Nenhuma edição de um clássico é apenas mais uma entre tantas. Cada jogo que mexe com os brios de torcidas arquirrivais é especial e não é diferente quando tratamos do Derby della Madonnina. No entanto, algumas partidas são mais singulares do que outras e, para a torcida do Milan, a vitória por 2 a 1 sobre a Inter, no primeiro turno da Serie A 1999-2000, é uma delas. Não só porque George Weah, no apagar das luzes, garantiu a virada sobre uma equipe comandada por Ronaldo. É que, naquela noite de 23 de outubro, Andriy Shevchenko estreava no duelo e, carrasco que viria a ser, já deixaria a sua marca no debute.

No verão europeu de 1999, Inter e Milan vinham de temporadas bastante distintas. Os nerazzurri, que haviam faturado a Copa Uefa e sido vice-campeões da Serie A em 1998, amargaram ano muito complicado e, após um oitavo lugar no Campeonato Italiano e uma temporada sem participar de torneios europeus como consequência, visavam a reconstrução. Os rossoneri, por sua vez, haviam faturado o 16º scudetto de sua história depois de duas campanhas horrorosas.

Em 1999-2000, o Derby della Madonnina teve embate de estilos entre Zaccheroni e Lippi (Allsport)

A Inter resolveu fazer uma aposta segura depois de um ano em que teve quatro técnicos – Luigi Simoni, Mircea Lucescu, Luciano Castellini e Roy Hodgson. O presidente Massimo Moratti escolheu Marcello Lippi, de passagem vencedora pela Juventus, para comandar uma equipe que não contaria mais com o lendário Giuseppe Bergomi, recém-aposentado, e que também se privara de outros nomes importantes, como Gianluca Pagliuca, Aron Winter, Zé Elias, Diego Simeone e Youri Djorkaeff. Em contrapartida, Angelo Peruzzi, Christian Panucci, Laurent Blanc, Luigi Di Biagio, Vladimir Jugovic, Álvaro Recoba e Christian Vieri aportaram no lado nerazzurro de Milão.

O Milan, ao contrário, perdeu poucas peças importantes: a rigor, as únicas saídas relevantes foram as de Roberto Donadoni, Christian Ziege e Ibrahim Ba. Por outro lado, o técnico Alberto Zaccheroni recebeu poucos reforços, mas alguns deles simplesmente virariam lendas do Diavolo. Naquela janela, chegaram Serginho, Gennaro Gattuso e Shevchenko, que realizara duas Champions League de altíssimo nível pelo Dynamo Kyiv. Em 1998-99, o ucraniano foi o artilheiro da competição e ajudou o seu time a ser semifinalista.
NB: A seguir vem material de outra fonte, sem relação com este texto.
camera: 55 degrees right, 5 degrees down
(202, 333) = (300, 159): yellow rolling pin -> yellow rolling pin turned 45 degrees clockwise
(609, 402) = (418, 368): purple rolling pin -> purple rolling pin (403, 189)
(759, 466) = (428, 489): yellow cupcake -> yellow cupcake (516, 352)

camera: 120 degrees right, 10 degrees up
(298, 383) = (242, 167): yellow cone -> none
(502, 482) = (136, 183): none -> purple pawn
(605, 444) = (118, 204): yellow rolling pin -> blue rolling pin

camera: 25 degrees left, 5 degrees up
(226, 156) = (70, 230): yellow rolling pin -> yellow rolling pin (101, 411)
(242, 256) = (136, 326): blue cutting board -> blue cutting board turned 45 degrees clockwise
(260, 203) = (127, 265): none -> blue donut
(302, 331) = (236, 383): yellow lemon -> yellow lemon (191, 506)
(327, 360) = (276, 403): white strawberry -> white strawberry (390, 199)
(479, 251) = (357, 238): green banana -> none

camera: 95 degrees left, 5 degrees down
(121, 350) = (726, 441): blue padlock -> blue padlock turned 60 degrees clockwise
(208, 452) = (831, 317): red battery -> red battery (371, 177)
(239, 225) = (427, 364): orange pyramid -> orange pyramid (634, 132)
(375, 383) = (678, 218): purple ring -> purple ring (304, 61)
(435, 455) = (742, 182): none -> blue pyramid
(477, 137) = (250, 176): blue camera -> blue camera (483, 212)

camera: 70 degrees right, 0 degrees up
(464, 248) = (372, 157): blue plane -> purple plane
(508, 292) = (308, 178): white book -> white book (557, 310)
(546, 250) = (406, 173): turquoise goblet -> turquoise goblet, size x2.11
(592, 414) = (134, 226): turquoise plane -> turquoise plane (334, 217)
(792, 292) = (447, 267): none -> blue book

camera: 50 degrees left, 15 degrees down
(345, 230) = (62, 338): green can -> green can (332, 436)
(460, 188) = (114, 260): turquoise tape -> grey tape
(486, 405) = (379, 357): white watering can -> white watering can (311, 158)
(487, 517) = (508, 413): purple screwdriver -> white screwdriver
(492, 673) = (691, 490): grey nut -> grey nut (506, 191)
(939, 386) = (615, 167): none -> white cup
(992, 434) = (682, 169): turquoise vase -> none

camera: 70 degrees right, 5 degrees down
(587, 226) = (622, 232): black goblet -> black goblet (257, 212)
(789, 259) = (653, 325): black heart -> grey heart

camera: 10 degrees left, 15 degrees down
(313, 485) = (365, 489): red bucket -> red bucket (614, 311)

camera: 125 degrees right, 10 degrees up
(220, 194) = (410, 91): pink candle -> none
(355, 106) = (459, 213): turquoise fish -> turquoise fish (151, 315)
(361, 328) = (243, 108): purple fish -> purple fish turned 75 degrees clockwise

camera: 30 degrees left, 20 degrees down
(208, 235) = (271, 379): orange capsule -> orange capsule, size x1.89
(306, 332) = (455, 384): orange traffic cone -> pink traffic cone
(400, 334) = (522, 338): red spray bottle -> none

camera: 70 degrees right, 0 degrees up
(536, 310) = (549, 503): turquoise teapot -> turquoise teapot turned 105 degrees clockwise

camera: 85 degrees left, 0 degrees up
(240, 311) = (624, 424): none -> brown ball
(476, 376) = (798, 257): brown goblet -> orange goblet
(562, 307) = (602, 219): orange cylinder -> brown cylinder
Com esse pano de fundo, Inter e Milan se enfrentaram na 7ª rodada da Serie A, quando os nerazzurri ocupavam a vice-liderança do campeonato, com 13 pontos, e os rossoneri estavam na quinta posição, com 10. Era, portanto, um confronto direto entre duas equipes cotadas como concorrentes ao título da competição.

De pênalti, o capitão Ronaldo abriu o placar para a Inter (AFP)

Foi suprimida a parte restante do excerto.